(Reuters) -An International Monetary Fund official said its mission to Senegal had concluded without a new lending programme, but that it aimed to finalise one “as soon as possible”.
Mission Chief Edward Gemayel told journalists that talks would continue in the coming weeks and that Senegal was serious about getting its debts in check after discovering billions in debt that the previous administration had not reported to the IMF.
“We still need some more discussions. Hopefully, in the coming weeks we can reach a conclusion,” Gemayel said.
SENEGAL ALSO NEEDS A DEBT MISREPORTING WAIVER
The Fund froze Senegal’s previous $1.8 billion lending programme last year after the then-new leaders revealed the hidden debts, which have since ballooned to more than $11 billion.
The country is now seeking a fresh lending programme, but also needs the IMF board to approve a crucial debt misreporting waiver.
Gemayel said the Fund was working on the waiver in tandem with the new lending programme, though the two may not go before the board at the same time.
He said there was still outstanding technical work on the debt sustainability analysis, which will determine what Senegal must do to secure the programme – including whether it might need to restructure debts.
The country started talks on a new programme last month and an IMF team has been in Dakar since October 22.

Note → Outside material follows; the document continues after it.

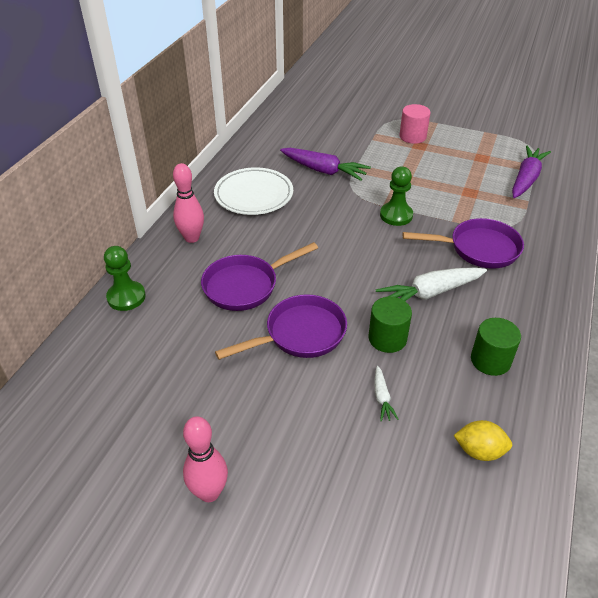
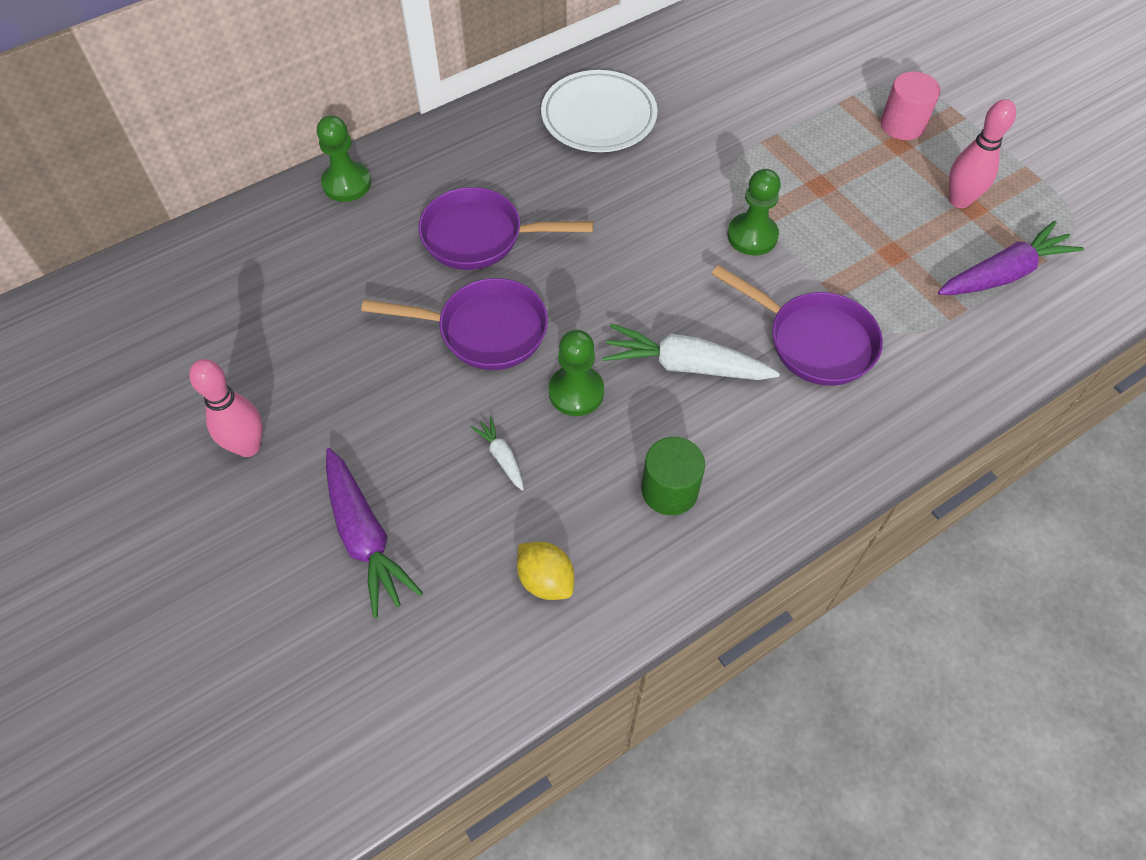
camera: 35 degrees right, 15 degrees up
(192, 238) = (475, 142): pink bowling pin -> pink bowling pin (959, 200)
(324, 171) = (722, 122): purple carrot -> purple carrot (365, 538)
(382, 398) = (501, 456): white carrot -> white carrot turned 120 degrees clockwise
(387, 338) = (576, 392): green cylinder -> green pawn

“Regarding debt, Senegal intends to continue implementing conventional active debt management operations, both on domestic and external debt, in order to reduce debt-related vulnerabilities,” Senegal’s finance ministry said in a statement.
Investors are split on whether the Fund might tell Senegal to restructure its debt, which might involve losses for creditors, or to re-profile it, which would extend the maturities without reducing the principal or interest.
“They are very serious about putting in place the consolidation path, which is very aggressive in our view … That shows you how much they are determined to bring debt on a downward trajectory,” the IMF official said.